La cultura veicolata dalle lettere classiche, inseparabilmente filologica, storica e filosofica, contribuiva a questo processo di mobilitazione. Ma, mentre versava il suo lubrificante simbolico negli ingranaggi dei meccanismi sociali, non poteva evitare - bell'esempio di "effetto perverso" di gettarvi anche qualche manciata di sabbia, sotto forma di quell'ideale umanistico e utopico oggi tacciato di arcaismo dagli esponenti del realismo modernista, che però non sono ancora riusciti a spazzarlo via del tutto. Così, ancora per qualche tempo - almeno finchè si è potuta integrare nelle strategie di riproduzione sociale dei gruppi dominanti - l'eredità degli studi umanistici ha potuto essere preservata.

Oggi però tutto è cambiato. La libido dominandi, la volontà di potenza temporale, formidabilmente demoltiplicata dall'accumulazione dei capitali, ha ormai libero corso e può essere ostentata nell'assenza di qualsiasi freno morale. In effetti, non ci si chiede più se sia legittimo cercare di arricchirsi, o se esistano modi più o meno buoni per farlo. Al vizio non si domanda ormai neppure di rendere ipocritamente omaggio alla virtù, dato che esso stesso si è tramutato in virtù. Il denaro è divenuto il bene in sé, a un tempo mezzo e scopo di ogni attività, segno del successo sociale e motivo d'orgoglio. Roma non si trova più a Roma, ma a New York. La rappresentazione occidentale del mondo poggia oramai su un triplice, indiscutibile fondamento: filosoficamente sul neoliberismo, economicamente sul capitalismo finanziario, geopoliticamente sulla sottomissione alle strategie congiunte del Pentagono e di Wall Street.
Non si tratta di idealizzare la grandezza delle società antiche per contrapporle al filisteismo dell'epoca attuale. Gli storici ci hanno ampiamente chiarito le idee a questo riguardo. Sappiamo bene, ad esempio, che i ceti medi di Atene o di Roma non erano affatto insensibili alla seduzione del guadagno, e approfittavano volentieri dello schiavismo. L'avidità di lucro e di piaceri imperversava, né più né meno di oggi. Ma almeno i nostri lontani predecessori non vi vedevano il fine ultimo di ogni esistenza; e tra i grandi testimoni della coscienza civile si è sempre levata qualche voce autorevole - come quella di Ovidio - per stigmatizzare queste derive, constatando con sdegno: "Ciò che conta oggi è il denaro. Il denaro procura gli onori, il denaro procura le amicizie. Dovunque il povero è calpestato".
Oggi, chi aspira al dominio non ha alcun motivo per allungare il percorso passando attraverso gli studi umanistici classici.
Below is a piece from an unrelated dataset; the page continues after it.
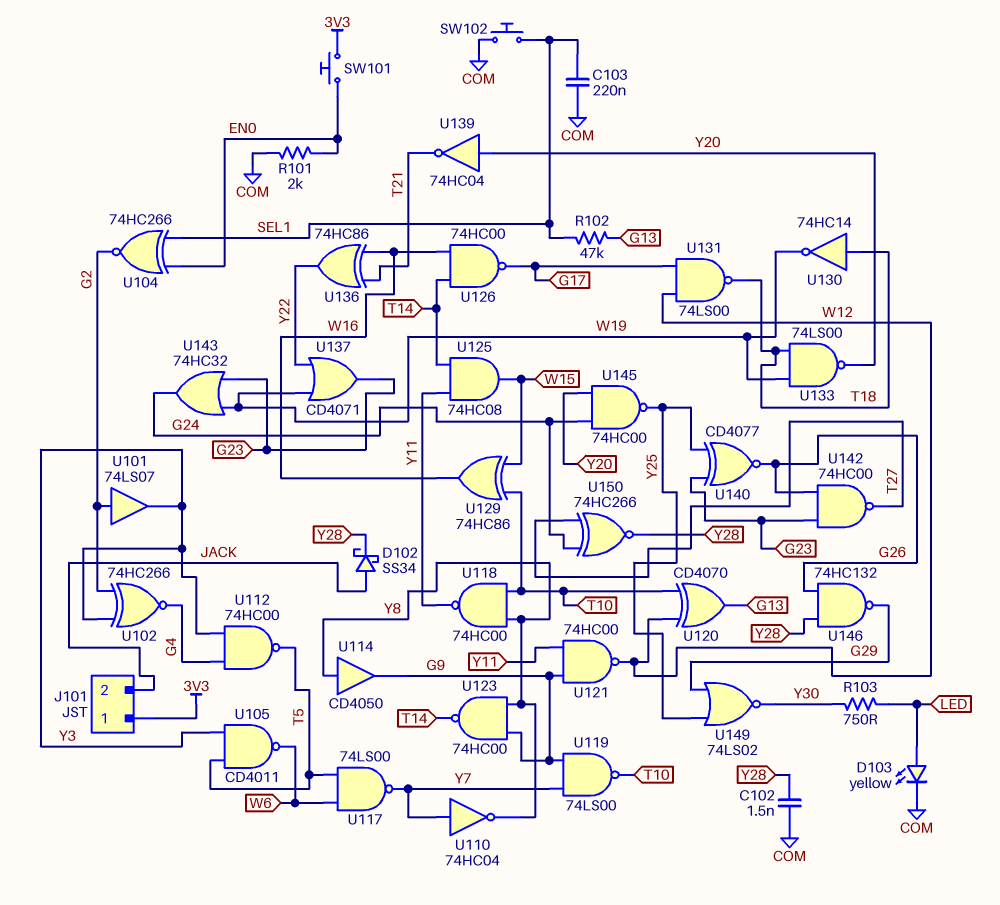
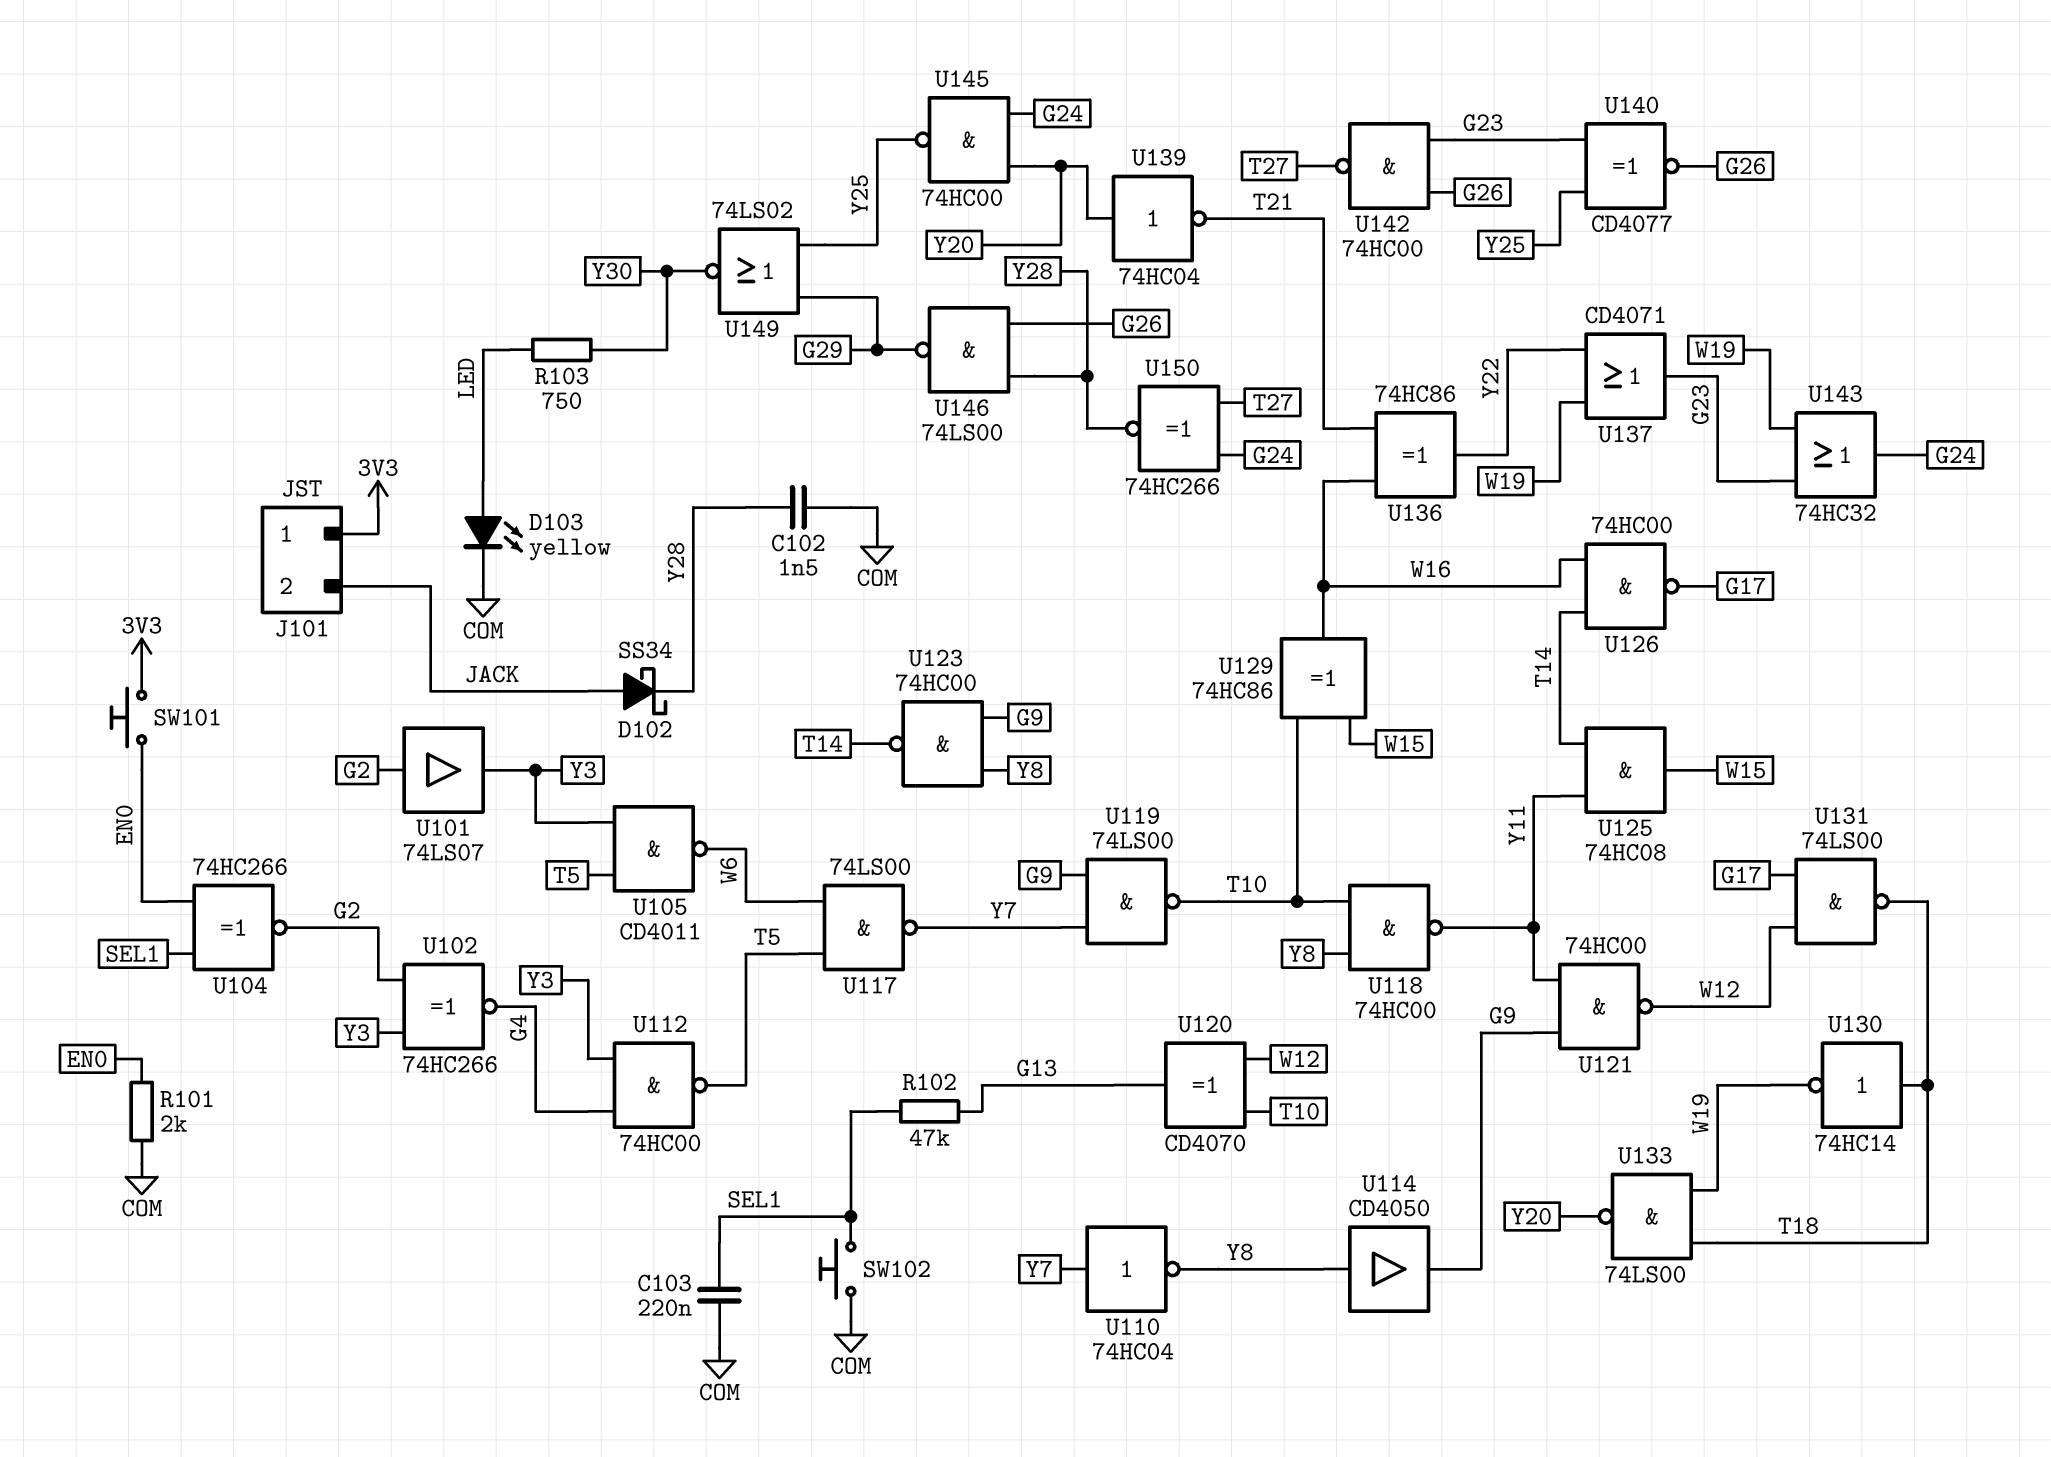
U146: NAND 74HC132 (in G26, in Y28, out G29) -> NAND 74LS00 (in G26, in Y28, out G29)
La piccola borghesia ha già visto aprirsi altre vie d'accesso alle sfere del potere. Il greco e il latino non possono essere di reale utilità per chiunque aspiri a far carriera in una società freneticamente dedita alla gestione economica e commerciale. A riprova di quest'inversione di valori, a tutto svantaggio di quelli umanistici della cultura classica, oggi le attività commerciali (e in genere il vendere e il comprare, il mondo delle merci e delle attività bancarie) a lungo disprezzate e dichiarate addirittura "non nominabili", sono oramai professioni apprezzate, valorizzanti e persino celebrate, che i ceti medi privilegiano in massa per i loro figli.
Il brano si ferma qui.